那美さんが温泉に裸で入ってくるところとか。床屋で荒っぽく頭をごしごしやられるシーンもいい。

あ、いいんじゃないですか(笑)。

でも、あの冒頭を覚えてる人は非常に多いですよね。あまり教養がない人でもね。

「山路を登りながら、こう考えた。智に働けば角が立つ。情に棹差せば流される。意地を通せば窮屈だ。兎角に人の世は住みにくい」。有名ですからね。

いまの現代小説で、冒頭部が暗誦されている、ってちょっと考えにくいです。

そうですね。でも、有名な冒頭のせいで、『草枕』はああいう小説だっていうイメージがついちゃった。理屈っぽい、っていうかね。かならずしもそういう小説じゃないんだけど。
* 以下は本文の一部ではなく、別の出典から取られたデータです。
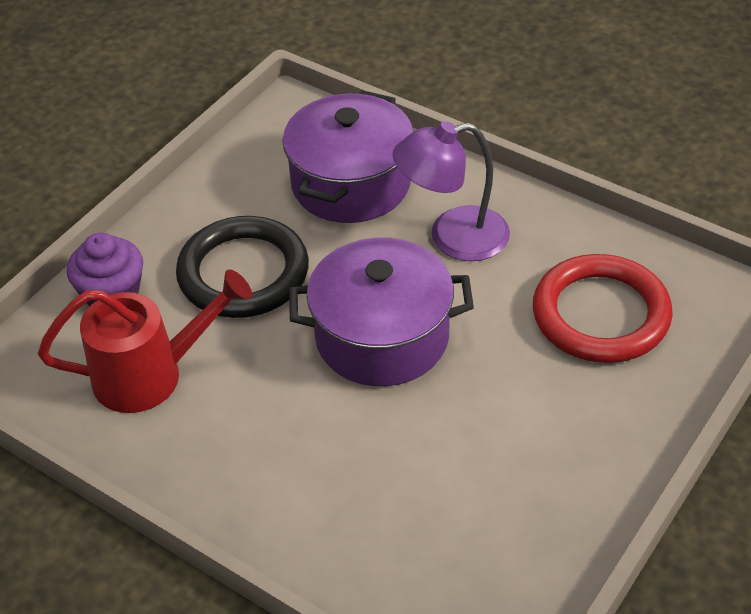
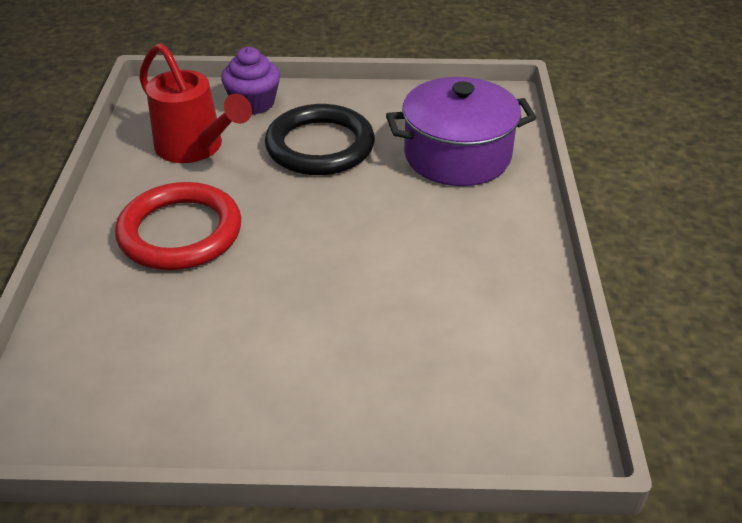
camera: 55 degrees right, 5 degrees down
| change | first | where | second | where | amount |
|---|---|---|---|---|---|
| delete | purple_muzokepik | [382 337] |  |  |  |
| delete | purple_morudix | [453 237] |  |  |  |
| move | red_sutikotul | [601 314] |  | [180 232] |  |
『草枕』はピアニストのグレン・グールドが好きだっていう話ですが。

グールドはね、割と読んでいたって言われてます。もちろん翻訳でですね。

もし英語ができれば、英語の翻訳で読んだ方が、もっとすんなり分かるかもしれない。『源氏物語』をA・ウェイリーの英訳で、正宗白鳥が読んだ話がありますね。

そうかもしれませんね。『草枕』が難しいのはしかし、意図的なものです。意図して難解な言葉を使っている。積極的に漢語を導入したりしている。すんなりとは読めないようになっている。

司馬遼太郎は講演の中で『草枕』について「全編、漱石のちょっと無意味な、装飾的な哲学ふうの小説であり、読んだからためになりますということでもない。遊びの哲学であり、一種の美文であります」と言っている。